The unmistakable lesson is that the group’s abandonment of Democrats has something to do with white Southerners’ anger over civil rights. Winning back those white Southerners meant tacking right on race. It meant critiquing Sister Souljah. Bill Clinton seemed to think it meant killing Ricky Ray Rector.

Years later, in a country with a much larger black and Latino population and where white voters are a much less significant part of the Democratic coalition, the party has come to not just reject the Clinton approach of the nineties, but feel that rejecting it and embracing movements like Black Lives Matter is the smart move, politically. Black Lives Matter is popular with the Democratic base. Clinton-era crime policy isn’t.

It’s not just crime

Bill Clinton signs NAFTA alongside Al Gore, Bob Michel, and Tom Foley.
Clinton signs NAFTA in 1993.
Paul J. Richards/AFP/Getty Images

The rise of Black Lives Matter is a clear rebuke of the Clinton record on crime and race — but the rejection of the actual ideology of Bill Clinton’s administration on display at this convention is more thoroughgoing than that.

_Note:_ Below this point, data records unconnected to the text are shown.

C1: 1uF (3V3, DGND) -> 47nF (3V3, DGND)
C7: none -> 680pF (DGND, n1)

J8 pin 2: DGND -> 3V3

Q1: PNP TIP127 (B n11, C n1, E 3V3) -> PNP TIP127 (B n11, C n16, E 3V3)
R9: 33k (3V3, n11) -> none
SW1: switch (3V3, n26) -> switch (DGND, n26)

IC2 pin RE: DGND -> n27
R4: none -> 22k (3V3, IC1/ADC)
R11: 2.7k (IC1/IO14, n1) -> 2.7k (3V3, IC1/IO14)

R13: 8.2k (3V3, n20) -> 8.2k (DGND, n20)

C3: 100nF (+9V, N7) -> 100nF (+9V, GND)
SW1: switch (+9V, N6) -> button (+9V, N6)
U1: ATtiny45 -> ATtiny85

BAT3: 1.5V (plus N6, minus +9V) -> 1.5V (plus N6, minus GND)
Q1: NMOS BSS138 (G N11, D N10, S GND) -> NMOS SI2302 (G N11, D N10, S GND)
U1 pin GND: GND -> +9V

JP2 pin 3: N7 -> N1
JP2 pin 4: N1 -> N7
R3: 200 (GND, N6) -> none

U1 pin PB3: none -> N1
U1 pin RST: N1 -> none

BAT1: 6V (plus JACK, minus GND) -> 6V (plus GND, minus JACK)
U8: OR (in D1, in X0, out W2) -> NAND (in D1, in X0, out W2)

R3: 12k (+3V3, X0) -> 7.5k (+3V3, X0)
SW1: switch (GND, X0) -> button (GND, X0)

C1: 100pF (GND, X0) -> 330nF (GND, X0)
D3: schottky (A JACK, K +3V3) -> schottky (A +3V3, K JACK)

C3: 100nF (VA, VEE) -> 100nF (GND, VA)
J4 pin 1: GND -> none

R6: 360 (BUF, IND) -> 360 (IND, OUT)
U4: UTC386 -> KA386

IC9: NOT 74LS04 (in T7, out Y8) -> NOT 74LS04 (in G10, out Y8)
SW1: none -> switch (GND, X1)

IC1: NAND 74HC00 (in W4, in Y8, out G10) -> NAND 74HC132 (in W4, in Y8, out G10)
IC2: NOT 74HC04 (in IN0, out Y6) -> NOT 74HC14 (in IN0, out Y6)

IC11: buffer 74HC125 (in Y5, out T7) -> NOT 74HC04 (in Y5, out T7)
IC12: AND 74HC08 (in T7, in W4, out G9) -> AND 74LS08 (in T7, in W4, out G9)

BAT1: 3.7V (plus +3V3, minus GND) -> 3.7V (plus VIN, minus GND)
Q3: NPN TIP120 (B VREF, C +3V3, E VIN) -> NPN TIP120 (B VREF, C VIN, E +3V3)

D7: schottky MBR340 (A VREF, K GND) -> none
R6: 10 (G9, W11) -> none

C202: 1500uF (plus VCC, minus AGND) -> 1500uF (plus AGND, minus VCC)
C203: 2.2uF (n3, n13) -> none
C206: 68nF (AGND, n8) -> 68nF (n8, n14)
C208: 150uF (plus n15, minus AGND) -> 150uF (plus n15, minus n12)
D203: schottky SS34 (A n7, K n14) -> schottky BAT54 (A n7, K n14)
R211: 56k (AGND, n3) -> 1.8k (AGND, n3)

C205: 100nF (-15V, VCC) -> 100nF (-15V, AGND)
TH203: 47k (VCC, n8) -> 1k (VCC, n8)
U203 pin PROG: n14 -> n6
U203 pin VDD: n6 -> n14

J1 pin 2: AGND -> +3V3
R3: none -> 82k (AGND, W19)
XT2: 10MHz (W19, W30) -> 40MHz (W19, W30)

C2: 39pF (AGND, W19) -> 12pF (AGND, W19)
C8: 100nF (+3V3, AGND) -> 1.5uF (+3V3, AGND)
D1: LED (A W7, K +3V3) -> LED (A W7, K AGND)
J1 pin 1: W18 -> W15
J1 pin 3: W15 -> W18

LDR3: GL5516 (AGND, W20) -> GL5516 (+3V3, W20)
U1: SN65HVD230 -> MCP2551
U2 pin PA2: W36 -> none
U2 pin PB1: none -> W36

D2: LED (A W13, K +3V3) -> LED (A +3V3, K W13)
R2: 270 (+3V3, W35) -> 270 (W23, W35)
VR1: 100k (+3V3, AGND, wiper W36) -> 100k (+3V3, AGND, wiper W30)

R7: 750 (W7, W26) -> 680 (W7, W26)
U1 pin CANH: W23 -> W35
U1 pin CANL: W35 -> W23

Clinton did more than anyone to reconfigure the politics of trade such that a large and vocal faction of Democrats championed liberalization and bi- and multilateral trade deals as engines of economic growth and necessary supports for poor nations. He pushed through the North American Free Trade Agreement. He was a crucial part of the General Agreement on Tariffs and Trade (GATT) round that saw GATT turn into the World Trade Organization. He oversaw China’s entry into the WTO and the massive rise of Chinese exports to the US that followed.

And this convention featured his wife loudly rejecting a large multilateral trade deal crafted by a Democratic president, egged on by Bill’s ’90s-vintage opponents on the issue like Bernie Sanders and the AFL-CIO.

Bill signed a 1996 bill that overhauled the immigration system to make it easier to deport people and harder to legalize people already here. That helped create the undocumented immigration situation as it currently exists and runs totally contrary to this convention’s repeated vocal opposition to large-scale deportation and its emphasis on celebrating and providing platforms to undocumented immigrants like DREAMers.

Bill emphasized balanced budgeting as the cornerstone of his fiscal policy, but the focus of the convention, and the Democratic platform, is not on straightening out the federal books. Rather, it’s on adding new programs like tuition-free college and infrastructure spending, which might be paid for but will not be accompanied by efforts to close the existing deficit.

Bill was sympathetic to financial deregulation and closely allied with Wall Street, appointing former Goldman Sachs chief Robert Rubin as one of his top economic advisers and Treasury secretaries. The second day of the convention in particular celebrated Sanders’s campaign for taking on Wall Street and emphasizing the need to still further regulate it.

There are some basic areas where Bill and the party are still in alignment. They both want universal health care. They both want to ban assault weapons. They both like a 39.6 percent top marginal tax rate on high earners. But the rightward move Bill engineered in response to the defeats of 1984 and 1988 has been almost entirely undone, and then some. And his wife was a key part of that reversal.